Quelle est la marque de fabrique de Laubscher ?

 

Raphaël Laubscher : Nous faisons des petites pièces et des pièces complexes de très haute qualité. En 2016, lorsque je suis devenu CEO de l’entreprise, j’ai rendu visite à une trentaine de nos clients et j’ai compris que notre réputation reposait sur la constance de la qualité de nos pièces ainsi que du respect des délais de livraison. Notre personnel très compétent ainsi que notre parc de 450 machines de différents types nous permettent d’honorer les commandes les plus complexes dans les délais impartis.

 

Très tôt, Laubscher a diversifié ses activités comme dans le domaine médical ?

 

Raphaël Laubscher : Nous fabriquons environ 1’200 articles différents par année. En 1950, nous avons commencé dans le domaine médical avec des pièces pour des seringues Nous ne fabriquons pas d’implants mais nous réalisons des composants pour des appareils médicaux. Dans le domaine médical, le décolletage est soumis a des normes spécifiques et les exigences de documentation sont plus strictes que dans l’horlogerie.

En 1890, Samuel Laubscher met au point une version perfectionnée du premier tour automatique, la Swiss Type Turning Machine, qui permettait de réaliser en une seule étape les fentes. Vous pensez que le concept de cette machine n’a pas changé́ depuis ?

Raphaël Laubscher : Oui, tout à fait. Il est étonnant de voir que les principes d’alors sont encore d’actualité. Nous avons toujours un grand nombre de machines conventionnelles en service aujourd’hui. Leur productivité élevée n’a pas été surpassée jusqu’à aujourd’hui. L’augmentation constante des exigences qualité et de la complexité des pièces de nos clients ainsi que le passage aux matières sans plomb nous conduisent toutefois à étoffer considérablement notre parc machine par des machines CNC les plus modernes.

Est-ce une obligation de porter le patronyme de Laubscher pour prétendre au poste de CEO ?

 

Raphaël Laubscher : Cela a été le cas jusqu’à maintenant. La famille a toujours recouru à un de ses membres pour reprendre le flambeau.  Indéniablement, il y a un avantage à ce que l’entreprise et le CEO porte le même patronyme, mais c’est loin d’être une condition absolue. Les choses ont évolué dans ma famille au cours des cinquante dernières années, le critère des compétences est devenu prépondérant. Pas seulement les diplômes universitaires, mais aussi l’expérience dans d’autres firmes et les aptitudes sociales. Je représente la sixième génération, mais la septième est déjà à pied d’œuvre dans l’entreprise.

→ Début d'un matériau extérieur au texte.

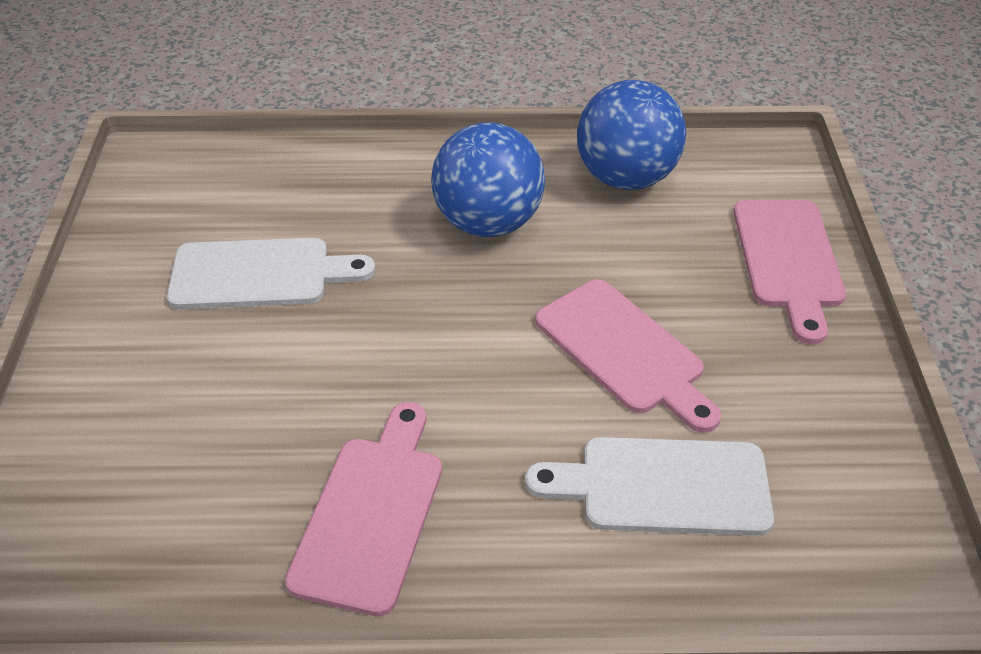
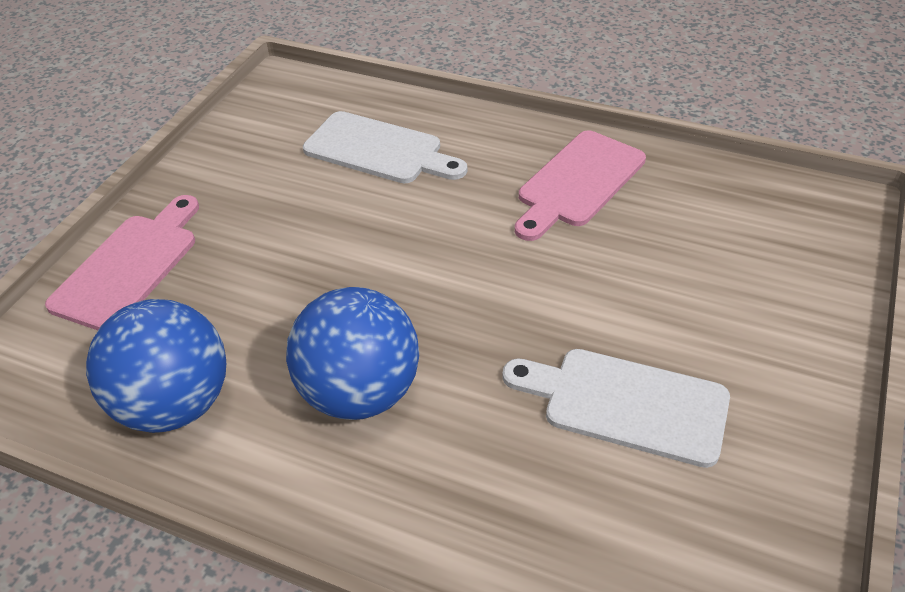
camera: 155 degrees left, 0 degrees up
(624, 351) = (333, 233): pink cutting board -> none

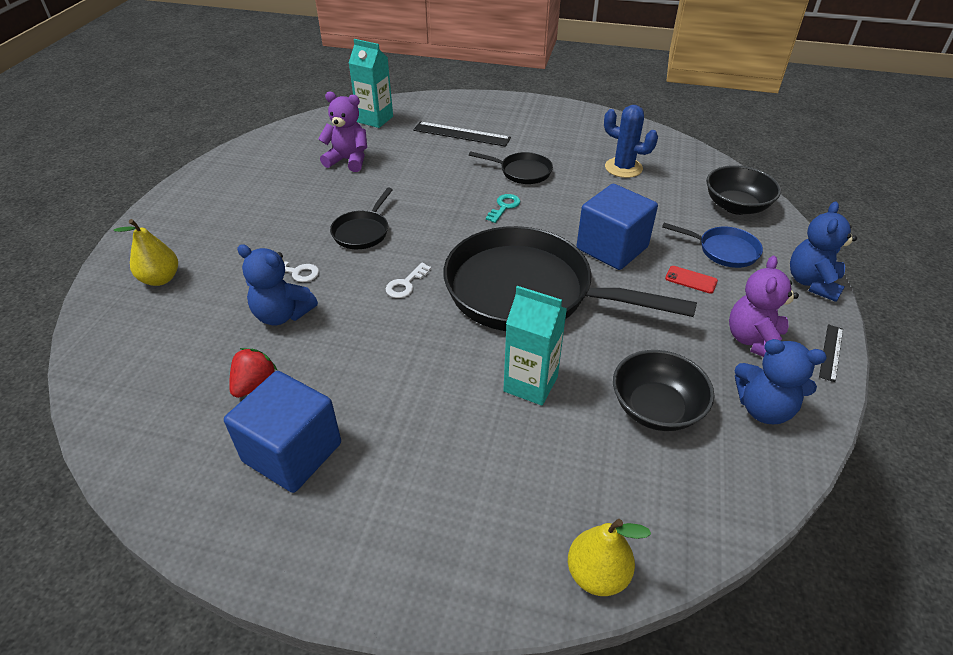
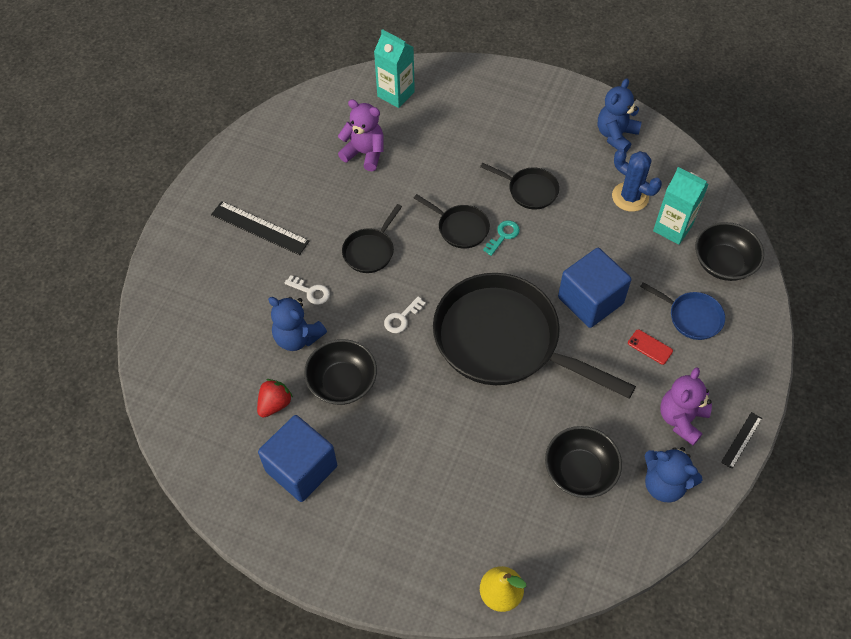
camera: 10 degrees right, 15 degrees up
(160, 279) = (197, 284): yellow pear -> none
(341, 352) = (342, 382): none -> black bowl
(457, 205) = (460, 228): none -> black pan
(461, 134) = (480, 127): black ruler -> black ruler (260, 228)
(530, 384) = (487, 435): turquoise carton -> turquoise carton (672, 228)
(812, 283) = (757, 365): blue teddy bear -> blue teddy bear (616, 135)

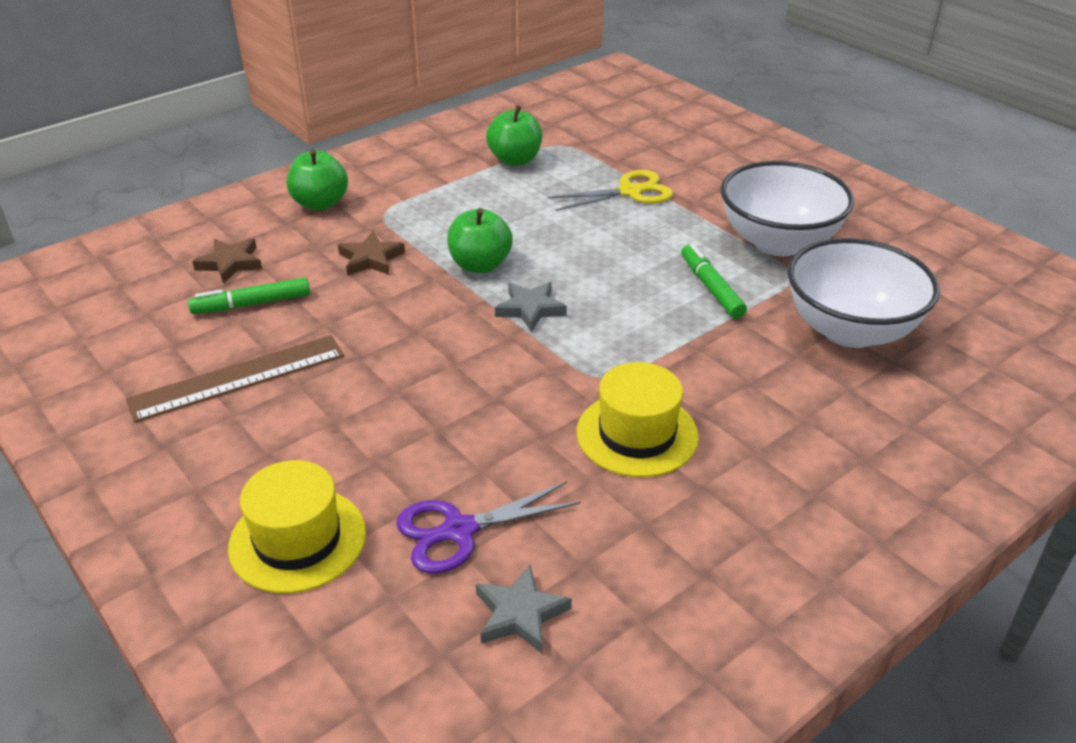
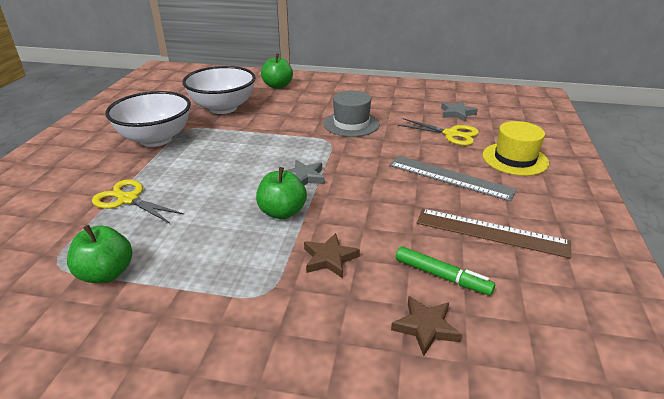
camera: 130 degrees left, 5 degrees down
(320, 203) = (287, 345): green apple -> green apple (277, 86)
(361, 427) = (450, 177): none -> grey ruler
(459, 531) = (451, 134): purple scissors -> yellow scissors
(637, 434) = (351, 124): yellow hat -> grey hat
(711, 288) = (223, 141): green marker -> none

Pour réussir, il faut s’adapter aux tendances de l’époque sans renoncer à sa ligne de conduite.

Raphaël Laubscher, CEO de Lausbcher Précision

 

Entre 2014 et 2015, Laubscher Précision a investi vingt millions de francs pour des surfaces de production supplémentaires.

Laubscher fabrique environ 1’200 articles différents par année.